ただし、トロのような脂身には適さないということです。脂が水分をはじくためと説明されていました。
次に肉への塩の使い方です。例としてハンバーグが紹介されていました。塩を先に肉に混ぜて練り、焼いた場合と、塩なしで練り焼いた後に塩をまぶした場合を比較すると、明らかに食感が違うということです(図5)。すなわち、塩を先に入れた方が肉汁を閉じ込める効果があり、フワフワした食感が得られ、後でまぶした場合は固い感じになるということでした。
よって、通常のハンバーグとして食べる場合には先に塩を練りこみ、後で塩を使う場合は煮込みハンバーグなどに合うということのようです。
世界には4000種類もの塩が売られていると紹介されていました(図6)。色、粒の大きさ、味(しょっぱさ)などに違いがあります。しょっぱさはNaClの含有量で決まります。その含有量は80–100%の範囲にあり、容器上の表示で知ることができます。
塩の粒の大きさやしょっぱさの強さなどに応じて、使用対象とする食材が変わってきます。たとえば、粒が大きくしょっぱさが強い塩は牛肉に、粒が大きくてしょっぱさが弱い塩は鶏肉や豚肉に使うということでした(図7)。
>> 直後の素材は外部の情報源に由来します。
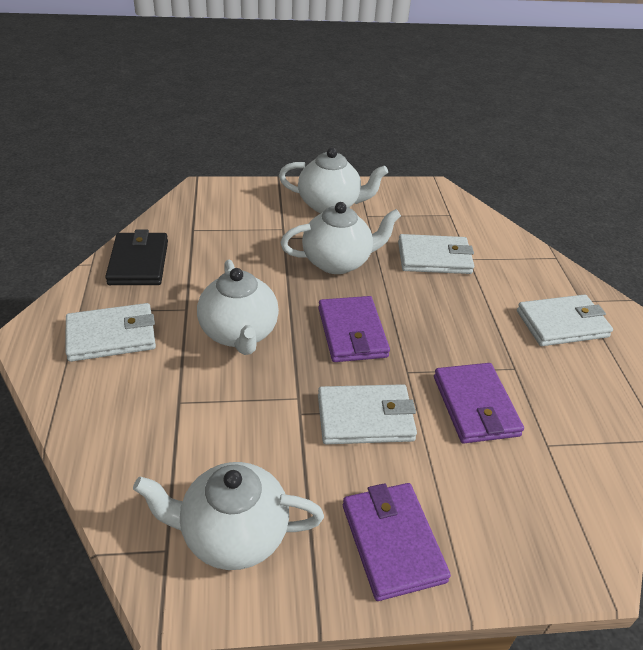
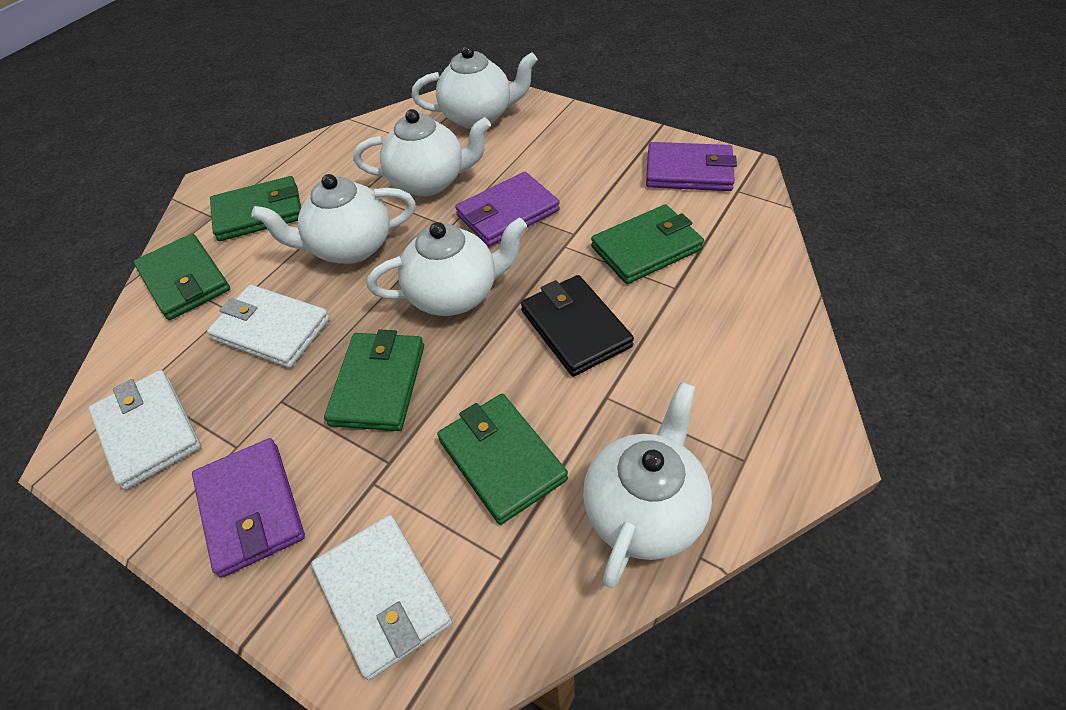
green wallet: 0 -> 5
white teapot: 4 -> 5
white wallet: 4 -> 3

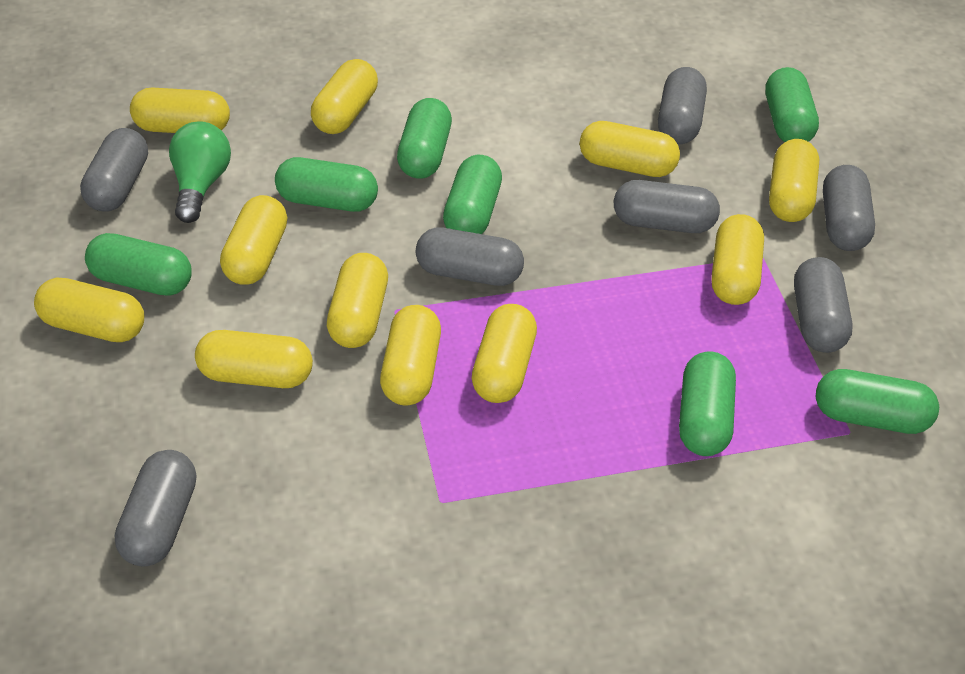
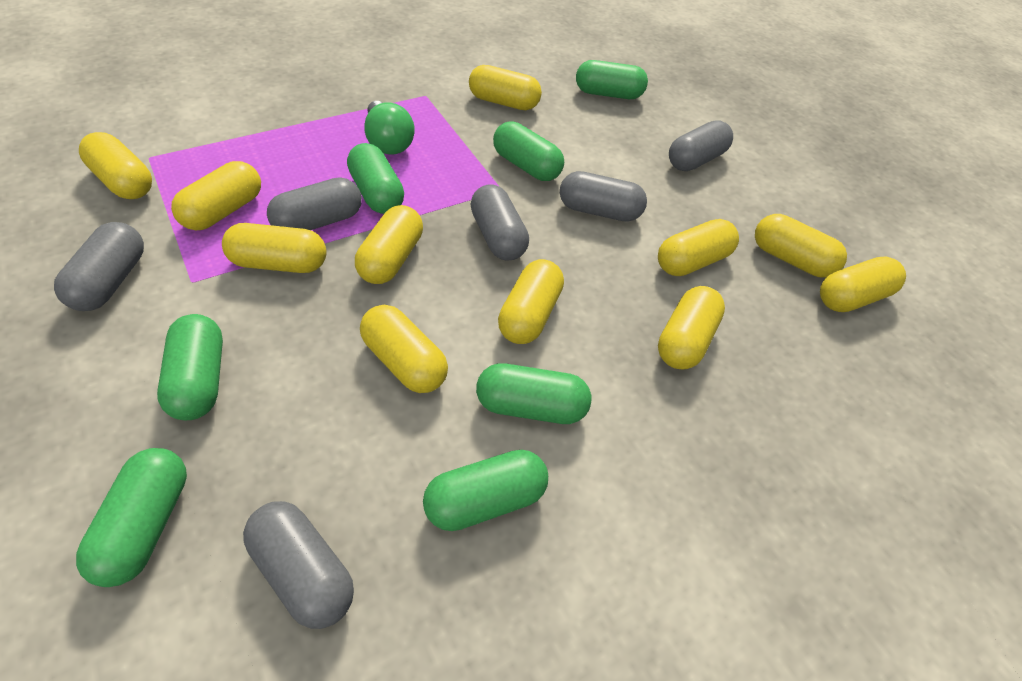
grey capsule: 7 -> 6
さらに粒が小さくてしょっぱさが強いものは天ぷらに、しょっぱさが弱いものは野菜にという具合です。
塩の粒の大きさとしょっぱさによる使い方のまとめです。
●粒が大きい、しょっぱさが強い→牛肉
●粒が大きい、しょっぱさが弱い→豚肉、鶏肉
●粒が小さい、しょっぱさが強い→天ぷら
●粒が小さい、しょっぱさが弱い→野菜
放送では「クロスモダリティ効果」についても取り上げていました(図8)。クロスモダリティ効果とは、脳が視覚の情報を優先することによって味覚に変化が起こることです [1]。
たとえば、しょっぱさを感じるように食べ物を見せられると、実際はその食べ物の食塩濃度が低くてもしょっぱく感じるという脳の錯覚です。この効果を使えば、料理の美味しさを変えることなく減塩できる可能性があります。
料理の美味しさが、いかに視覚に依存しているかが理解できました。